Diaphragmatic breathing is important for two reasons. As you saw in figure 1, the diaphragm is a very large muscle, so you can develop very good control over it. In its relaxed position, it is dome-shaped and slightly lop-sided. When you contract this muscle, it flattens out and becomes quite thick. It pulls your lungs down, sucking the air in to fill them up. That's why your stomach pushes out as you breathe in. By redirecting the muscular activity in breathing away from the upper chest, tension in muscles of the neck and larynx, including the vocal folds, is reduced.

The second part of the exercises, Inspiration Phonation (IP) is a technique in which the sound is created with normal closure of the vocal folds, but the air pressure below the vocal cords drops. In IP, the ventricles, or pockets just above the vocal folds are widened. They fill with air, releasing pressure on the folds, and relaxing them. Therefore, IP permits the patient to deliberately control his vocal fold movement under conditions of muscle relaxation. This control helps reduce the panic when an attack begins, and calms the vocal musculature by preventing the spasms from occurring (in much the same way as holding the diaphragm tightly contracted helps stop the hiccups.)
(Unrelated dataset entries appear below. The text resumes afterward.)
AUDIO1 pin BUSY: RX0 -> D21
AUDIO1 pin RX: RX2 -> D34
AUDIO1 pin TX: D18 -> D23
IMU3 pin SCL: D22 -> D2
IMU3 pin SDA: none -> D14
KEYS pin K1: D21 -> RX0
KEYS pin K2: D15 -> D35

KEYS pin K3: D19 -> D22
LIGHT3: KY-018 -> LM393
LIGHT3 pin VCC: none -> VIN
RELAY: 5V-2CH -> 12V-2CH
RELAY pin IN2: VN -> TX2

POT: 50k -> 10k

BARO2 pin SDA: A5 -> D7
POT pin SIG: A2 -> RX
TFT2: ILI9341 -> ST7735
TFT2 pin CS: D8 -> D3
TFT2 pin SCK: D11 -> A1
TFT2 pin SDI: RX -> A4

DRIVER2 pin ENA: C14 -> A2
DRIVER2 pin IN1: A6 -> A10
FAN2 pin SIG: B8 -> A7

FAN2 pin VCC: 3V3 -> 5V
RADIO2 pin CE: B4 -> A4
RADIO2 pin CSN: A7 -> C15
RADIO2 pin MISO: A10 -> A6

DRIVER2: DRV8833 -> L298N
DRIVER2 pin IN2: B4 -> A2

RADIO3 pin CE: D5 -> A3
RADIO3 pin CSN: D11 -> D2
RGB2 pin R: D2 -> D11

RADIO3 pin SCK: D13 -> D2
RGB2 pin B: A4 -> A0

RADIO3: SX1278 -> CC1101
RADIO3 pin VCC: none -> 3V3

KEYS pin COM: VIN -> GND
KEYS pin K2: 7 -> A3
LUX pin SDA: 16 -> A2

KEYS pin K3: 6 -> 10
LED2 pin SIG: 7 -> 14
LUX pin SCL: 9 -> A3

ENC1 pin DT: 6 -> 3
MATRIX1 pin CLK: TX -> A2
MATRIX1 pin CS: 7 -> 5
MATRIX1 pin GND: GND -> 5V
How long must I continue the exercises?
A patient should continue the daily exercises until no attacks have been experienced for several months, then gradually reduce the frequency. When a patient is diagnosed with asthma as well, medical management must continue under the supervision of the physician.

References

Blood, Gordon W. (1995). A behavioral-cognitive therapy program for adults who stutter: Computers and counseling. Journal of Communication Disorders, 28, 165-180.

Goebel, M.D. (1990). Attitude change following behavioral treatment of stuttering. Poster session presented at the annual convention of the American Speech-Language-Hearing Association, Seattle.

Goebel, M.D. (1986) The use of a microcomputer in fluency therapy. American Speech and Hearing Foundation Conference Proceedings, Orlando, Florida.

Goebel, M., Hillis, J., and Meyer, R. (1985). The relationship between speech fluency and certain patterns of speech flow. Paper presented at Annual Convention of the American Speech-Language-Hearing Association, Washington.

Stillwell, C., Runyan, C.M. and Goebel, M.D. (1988) Speech Naturalness Rating of Stutterers Using the CAFET Program. Poster session presented at the annual convention of the American Speech-Language-Hearing Association, Boston.

Unpublished manuscripts available upon request.